# Call Recording



## Morkai Almandragon (Jul 17, 2011)

Are there any devs that would be willing to release a kernel based off the new HTC source that has call recording enabled please?


----------



## Grnlantern79 (Aug 12, 2011)

I just want to know what is everyone using call recording for? Blackmail? Phone $ex? I have not found a use for it.


----------



## HalosGhost (Jun 29, 2011)

I find several uses for call recording. The first being that I do a lot of tech work, and thus, I end up having to talk to tech support companies quite a bit. You know that blurb that says "this call may be recorded for customer assurance" etc? Yeah, that usually means so that they can evaluate if their employees are reacting as they should, it doesn't really help you at all. Whereas, if you have a recording as well, you have a recourse to actually get someone to help you, or in my case, get someone who isn't bound by their contract to read me a manual. Second, it is nice to have a record of what was said, even just so you can remember things more easily.

And though I've never had to use it this way, there is an argument for having a record of what has happened if someone is harassing/stalking you or just being malicious. It's not useful for everyone, but I like the option. Keep in mine, in the United States, 11 states require that all parties on the line must be made aware of call recording; see http://en.wikipedia.org/wiki/Telephone_recording_laws#All-party_notification_states for more details. All other states allow for one-party notification (meaning that if at least one party on the line knows the call is being recorded, that's okay, for instance, you). If the call is taking place between two states, for safety's sake (and probably from a legal standpoint), assume that everyone must be notified, or just don't record.

All the best,

-HG


----------



## JonMS (Sep 24, 2011)

Morkai Almandragon said:


> Are there any devs that would be willing to release a kernel based off the new HTC source that has call recording enabled please?


IF I'm not mistaken Ziggy's newest kernel was built from source and has Call Recording. I'm using it now and get about the same battery life as imoseyon's

Sent from my HTC ThunderBolt using Tapatalk


----------



## Morkai Almandragon (Jul 17, 2011)

JonMS said:


> IF I'm not mistaken Ziggy's newest kernel was built from source and has Call Recording. I'm using it now and get about the same battery life as imoseyon's
> 
> Sent from my HTC ThunderBolt using Tapatalk


I have not successfully gotten Ziggy's new kernel to work with a rom, and I even tried his beta that was submitted to Synergy earlier today.

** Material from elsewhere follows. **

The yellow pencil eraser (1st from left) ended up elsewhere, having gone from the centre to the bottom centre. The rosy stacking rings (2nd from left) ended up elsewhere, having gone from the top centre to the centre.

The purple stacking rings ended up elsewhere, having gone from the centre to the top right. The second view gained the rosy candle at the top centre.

As for why, well I started using it because I am in the middle of a divorce and wanted records of everything. After using it for a while however I have found it very handy for when I forget something someone says on a call. Not to mention I do not have to write numbers down while driving etc.


----------



## jerrycycle (Jul 30, 2011)

It's not the latest source but call recording works with the Tiamat kernel.


----------



## blue26 (Sep 21, 2011)

Haven't tried Tiamat's, but as far as Ziggy's..from what I've been reading the last of his to support call recording was one released Sep.13.


----------



## kelvingeorge (Jun 7, 2011)

Grnlantern79 said:


> I just want to know what is everyone using call recording for? Blackmail? Phone $ex? I have not found a use for it.

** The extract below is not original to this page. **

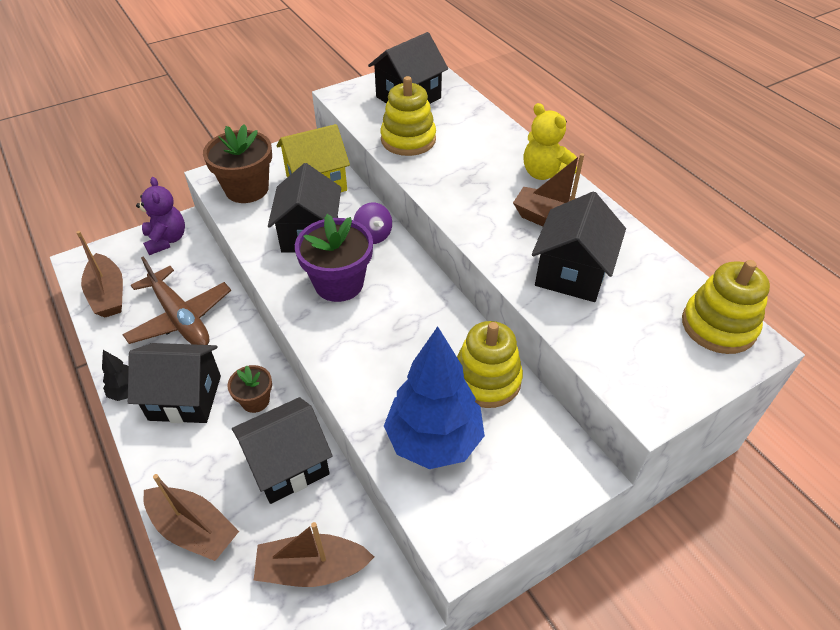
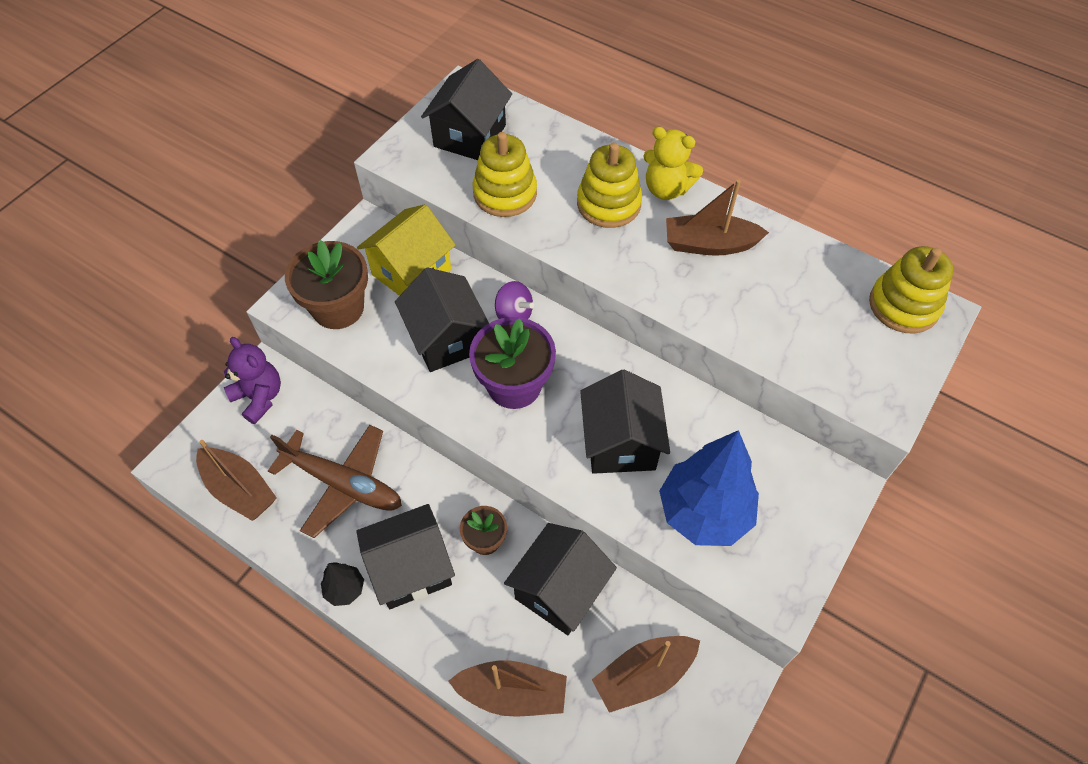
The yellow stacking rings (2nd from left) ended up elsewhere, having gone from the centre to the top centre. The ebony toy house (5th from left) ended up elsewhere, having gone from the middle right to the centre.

 I use googlevoice and I record directions or instructions when i am not in a position to write.

Sent from my DROIDX


----------



## jdkoreclipse (Jun 16, 2011)

I could cook it into my next kernel release, but why? I see that you guys may have a use for it, but in my opinion, its kinda creepy.


----------



## Kimmy71 (Jul 22, 2011)

I am using tiamat's kernel as well. How do you go about call recording? Is there a special app that has to be used or is there a setting somewhere?


----------



## jdkoreclipse (Jun 16, 2011)

Kimmy71 said:


> I am using tiamat's kernel as well. How do you go about call recording? Is there a special app that has to be used or is there a setting somewhere?


I'm not sure there is call recording in tiamat. I was talking to my good friend cayniarb (tiamat dev) and he said he wasn't too fond of the whole call recording idea, but that may have changed and maybe he put it in his latest.


----------



## HalosGhost (Jun 29, 2011)

I hate to say I've reverted to DRod's OMFGB/CM7 BFS kernel. It's unfortunate as it is no longer in development. But it has the best battery life of any of the kernels I've tried along with the best performance and does include kernel-based call recording.

As for the creepiness factor, you are the dev jdk







You certainly don't need to cook it in if you disagree with it.

All the best,

-HG


----------



## JonMS (Sep 24, 2011)

Morkai Almandragon said:


> I have not successfully gotten Ziggy's new kernel to work with a rom, and I even tried his beta that was submitted to Synergy earlier today.
> 
> As for why, well I started using it because I am in the middle of a divorce and wanted records of everything. After using it for a while however I have found it very handy for when I forget something someone says on a call. Not to mention I do not have to write numbers down while driving etc.


ziggy471.com newest kernel is from october 29th its in anyrom format so it should work


----------



## jerrycycle (Jul 30, 2011)

Kimmy71 said:


> I am using tiamat's kernel as well. How do you go about call recording? Is there a special app that has to be used or is there a setting somewhere?


 Check out this Android Application I'm using "CallRecorder" on my Android phone. Check it out here: http://bit.ly/pAlKKB


----------



## Morkai Almandragon (Jul 17, 2011)

JonMS said:


> ziggy471.com newest kernel is from october 29th its in anyrom format so it should work


And I am saying, it does not. The old one does, I am running it, the new one does not.


----------



## Morkai Almandragon (Jul 17, 2011)

jdkoreclipse said:


> I could cook it into my next kernel release, but why? I see that you guys may have a use for it, but in my opinion, its kinda creepy.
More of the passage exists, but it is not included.